As políticas públicas, voltadas à habitação, deveriam refletir a complexidade produzida nas cidades, revendo modelos antigos que são não apenas anacrônicos, como também totalmente inadequados no que se refere à otimização das infra-estruturas, às perspectivas de expansão e as densidades urbanas.

O modelo da casa isolada no lote, dos conjuntos habitacionais implantados pelo Estado em áreas distantes e sem urbanidade, a repetição de tipologias, as baixas densidades e a não racionalização da obra perduram como hipóteses falidas nas cidades brasileiras de hoje.

Diferentes agentes sociais compõem a produção da cidade e estão envolvidos com a discussão das condições de seu presente e suas possibilidades futuras.

Uma política urbana e habitacional faz-se a partir – se não de processos radicais transformadores – de uma equalização desses agentes, em que o Estado desempenha papel fundamental. Regulamenta o mercado, viabiliza recursos, demanda leis, cria políticas que possibilitem projetos de qualidade, boas obras construídas, intermediando os interesses de classe.

Que alternativas ao crescimento das cidades, às políticas públicas, à habitação social foram apontadas a partir da década de 80 no Brasil?

O que se fez de fato para a humanização dos territórios, da vida cotidiana, da constituição da cidade, no que diz respeito à existência coletiva nesse período?

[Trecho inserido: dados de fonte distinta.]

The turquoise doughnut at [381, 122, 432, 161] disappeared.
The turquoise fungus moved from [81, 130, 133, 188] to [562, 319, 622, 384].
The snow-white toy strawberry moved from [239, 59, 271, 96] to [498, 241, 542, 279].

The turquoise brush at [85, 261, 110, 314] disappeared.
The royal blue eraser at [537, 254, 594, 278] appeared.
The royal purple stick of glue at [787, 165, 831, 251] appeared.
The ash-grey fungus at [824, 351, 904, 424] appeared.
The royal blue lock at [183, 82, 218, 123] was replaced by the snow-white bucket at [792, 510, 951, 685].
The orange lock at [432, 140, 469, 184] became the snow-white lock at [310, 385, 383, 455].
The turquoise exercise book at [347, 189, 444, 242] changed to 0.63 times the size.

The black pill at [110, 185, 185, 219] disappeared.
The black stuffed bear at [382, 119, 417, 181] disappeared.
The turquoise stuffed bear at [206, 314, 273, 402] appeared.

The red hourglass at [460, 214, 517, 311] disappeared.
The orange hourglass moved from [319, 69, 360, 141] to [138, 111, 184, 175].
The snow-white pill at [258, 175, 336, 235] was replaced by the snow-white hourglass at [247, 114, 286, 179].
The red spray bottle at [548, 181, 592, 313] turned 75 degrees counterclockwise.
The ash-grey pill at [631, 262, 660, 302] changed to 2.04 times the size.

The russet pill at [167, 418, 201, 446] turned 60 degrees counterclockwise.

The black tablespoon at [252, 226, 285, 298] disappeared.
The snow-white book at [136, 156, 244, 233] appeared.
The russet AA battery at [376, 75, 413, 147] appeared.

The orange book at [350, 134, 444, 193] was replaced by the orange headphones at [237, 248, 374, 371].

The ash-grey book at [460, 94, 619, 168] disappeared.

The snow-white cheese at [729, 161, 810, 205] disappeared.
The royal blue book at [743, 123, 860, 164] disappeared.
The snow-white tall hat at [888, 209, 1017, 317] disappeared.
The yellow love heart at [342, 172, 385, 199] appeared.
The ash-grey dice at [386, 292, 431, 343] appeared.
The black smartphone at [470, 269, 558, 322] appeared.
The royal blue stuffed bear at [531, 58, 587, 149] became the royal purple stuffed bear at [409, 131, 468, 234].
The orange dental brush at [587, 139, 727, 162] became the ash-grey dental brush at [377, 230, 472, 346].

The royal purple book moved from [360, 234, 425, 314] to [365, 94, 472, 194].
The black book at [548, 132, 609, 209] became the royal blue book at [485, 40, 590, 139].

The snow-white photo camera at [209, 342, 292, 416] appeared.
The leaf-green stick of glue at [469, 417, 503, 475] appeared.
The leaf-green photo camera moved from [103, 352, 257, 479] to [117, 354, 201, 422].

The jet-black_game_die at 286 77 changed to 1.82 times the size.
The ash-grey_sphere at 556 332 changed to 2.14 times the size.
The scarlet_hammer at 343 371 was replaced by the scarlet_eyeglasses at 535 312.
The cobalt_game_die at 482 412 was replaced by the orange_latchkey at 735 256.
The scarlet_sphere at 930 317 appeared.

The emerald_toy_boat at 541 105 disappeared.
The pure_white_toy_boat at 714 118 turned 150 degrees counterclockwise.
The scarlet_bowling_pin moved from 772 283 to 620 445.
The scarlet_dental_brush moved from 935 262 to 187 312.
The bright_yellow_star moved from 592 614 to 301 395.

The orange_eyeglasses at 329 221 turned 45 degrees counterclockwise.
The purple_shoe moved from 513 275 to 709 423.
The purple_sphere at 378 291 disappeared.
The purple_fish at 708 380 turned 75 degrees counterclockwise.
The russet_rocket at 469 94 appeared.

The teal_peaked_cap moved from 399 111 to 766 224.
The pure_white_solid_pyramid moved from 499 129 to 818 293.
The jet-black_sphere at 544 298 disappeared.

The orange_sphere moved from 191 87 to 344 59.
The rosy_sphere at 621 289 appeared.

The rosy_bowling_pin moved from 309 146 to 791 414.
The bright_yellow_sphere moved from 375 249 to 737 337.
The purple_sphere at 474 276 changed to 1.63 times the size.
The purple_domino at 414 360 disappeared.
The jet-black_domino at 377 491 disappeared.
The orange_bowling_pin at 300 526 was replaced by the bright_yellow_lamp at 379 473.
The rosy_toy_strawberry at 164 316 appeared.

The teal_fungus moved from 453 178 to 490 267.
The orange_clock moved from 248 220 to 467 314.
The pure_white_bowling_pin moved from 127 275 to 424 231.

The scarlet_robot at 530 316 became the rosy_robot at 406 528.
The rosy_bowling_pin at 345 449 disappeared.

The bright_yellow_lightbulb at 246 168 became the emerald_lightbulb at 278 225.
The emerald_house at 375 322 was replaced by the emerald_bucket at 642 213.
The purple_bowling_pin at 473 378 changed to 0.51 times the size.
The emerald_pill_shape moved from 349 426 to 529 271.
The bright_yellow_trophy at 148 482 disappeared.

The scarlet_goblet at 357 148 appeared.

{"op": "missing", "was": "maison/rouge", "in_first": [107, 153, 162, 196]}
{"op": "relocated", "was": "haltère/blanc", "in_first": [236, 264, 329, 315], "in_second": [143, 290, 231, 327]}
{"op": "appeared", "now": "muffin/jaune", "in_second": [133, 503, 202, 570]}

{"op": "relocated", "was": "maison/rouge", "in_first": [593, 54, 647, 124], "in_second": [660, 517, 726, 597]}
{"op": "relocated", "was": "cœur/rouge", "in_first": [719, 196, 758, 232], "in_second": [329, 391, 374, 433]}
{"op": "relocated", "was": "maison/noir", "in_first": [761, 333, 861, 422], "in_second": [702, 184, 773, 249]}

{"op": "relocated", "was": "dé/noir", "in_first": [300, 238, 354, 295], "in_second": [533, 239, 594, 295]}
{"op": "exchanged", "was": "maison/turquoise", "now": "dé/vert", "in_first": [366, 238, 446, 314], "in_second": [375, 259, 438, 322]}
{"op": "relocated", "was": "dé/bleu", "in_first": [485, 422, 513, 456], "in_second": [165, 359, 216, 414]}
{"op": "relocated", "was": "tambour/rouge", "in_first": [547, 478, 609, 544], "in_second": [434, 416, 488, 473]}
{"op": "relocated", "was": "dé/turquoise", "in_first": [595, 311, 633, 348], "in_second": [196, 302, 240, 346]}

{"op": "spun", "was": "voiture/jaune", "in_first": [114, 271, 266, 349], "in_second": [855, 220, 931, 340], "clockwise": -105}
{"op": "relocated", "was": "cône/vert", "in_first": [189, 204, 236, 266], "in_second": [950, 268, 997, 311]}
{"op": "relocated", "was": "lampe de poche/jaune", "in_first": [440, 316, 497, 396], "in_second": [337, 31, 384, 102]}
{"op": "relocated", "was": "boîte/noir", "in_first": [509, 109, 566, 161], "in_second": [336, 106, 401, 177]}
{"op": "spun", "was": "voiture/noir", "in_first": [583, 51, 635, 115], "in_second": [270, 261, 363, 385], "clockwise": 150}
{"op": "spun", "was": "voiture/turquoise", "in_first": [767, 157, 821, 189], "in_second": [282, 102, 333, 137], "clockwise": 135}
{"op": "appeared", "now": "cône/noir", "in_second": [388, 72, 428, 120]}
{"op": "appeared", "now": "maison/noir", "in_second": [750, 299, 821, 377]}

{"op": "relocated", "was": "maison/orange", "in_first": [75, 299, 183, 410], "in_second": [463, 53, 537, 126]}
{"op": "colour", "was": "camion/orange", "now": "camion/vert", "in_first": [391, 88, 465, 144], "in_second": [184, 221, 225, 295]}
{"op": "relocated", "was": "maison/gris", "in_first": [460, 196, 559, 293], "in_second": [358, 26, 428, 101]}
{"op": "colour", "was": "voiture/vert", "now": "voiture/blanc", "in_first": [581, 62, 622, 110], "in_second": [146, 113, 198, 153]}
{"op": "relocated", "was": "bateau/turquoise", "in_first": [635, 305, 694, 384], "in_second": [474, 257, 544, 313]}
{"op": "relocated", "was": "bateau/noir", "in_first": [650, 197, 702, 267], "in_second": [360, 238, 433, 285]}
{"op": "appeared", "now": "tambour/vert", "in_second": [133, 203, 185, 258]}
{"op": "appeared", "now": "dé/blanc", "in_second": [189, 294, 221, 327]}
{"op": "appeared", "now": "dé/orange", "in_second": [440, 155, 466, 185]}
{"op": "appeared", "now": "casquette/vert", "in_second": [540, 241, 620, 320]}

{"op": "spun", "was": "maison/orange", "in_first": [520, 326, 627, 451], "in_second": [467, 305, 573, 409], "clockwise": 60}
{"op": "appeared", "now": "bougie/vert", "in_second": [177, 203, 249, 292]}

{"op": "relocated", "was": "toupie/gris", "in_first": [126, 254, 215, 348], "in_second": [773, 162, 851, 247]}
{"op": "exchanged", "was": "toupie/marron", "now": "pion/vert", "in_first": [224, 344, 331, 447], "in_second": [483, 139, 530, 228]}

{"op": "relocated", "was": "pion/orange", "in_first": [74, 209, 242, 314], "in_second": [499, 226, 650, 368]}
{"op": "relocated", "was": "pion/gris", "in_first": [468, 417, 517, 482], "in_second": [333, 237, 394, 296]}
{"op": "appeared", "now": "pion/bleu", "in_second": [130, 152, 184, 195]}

Algumas conquistas políticas e sociais, tais como a aprovação do Estatuto das Cidades (2001) e seus instrumentos urbanísticos voltados à função social da propriedade, a obrigatoriedade dos Planos Diretores para as cidades com mais de 20.000 habitantes e a criação das ZEIS, a implementação do orçamento participativo em algumas prefeituras e as tentativas de estruturação de novas linhas de financiamento adequadas à habitação social, têm-se apresentado como alternativas muito importantes à revisão da condução de processos urbanos.

Porém, esses “mecanismos” de recente elaboração e regulamentação, ainda pouco se traduziram em efetivas realizações, frente às demandas, às diferenças sociais, à complexidade territorial e à dívida do Estado para com a sociedade.

O papel dos intelectuais perante a realidade urbana em transformação sempre foi uma importante questão teórica, colocada tanto sob a perspectiva do entendimento dos complexos processos presentes nas cidades quanto sob a possibilidade de se equacionar ações.

O tema da habitação, extremamente central para a reestruturação dos territórios urbanos pós-revolução industrial, desencadeou estudos sistemáticos (unidade mínima, gabaritos, densidades, etc.) que compuseram verdadeiras utopias urbanas na Europa do entre guerras, por exemplo.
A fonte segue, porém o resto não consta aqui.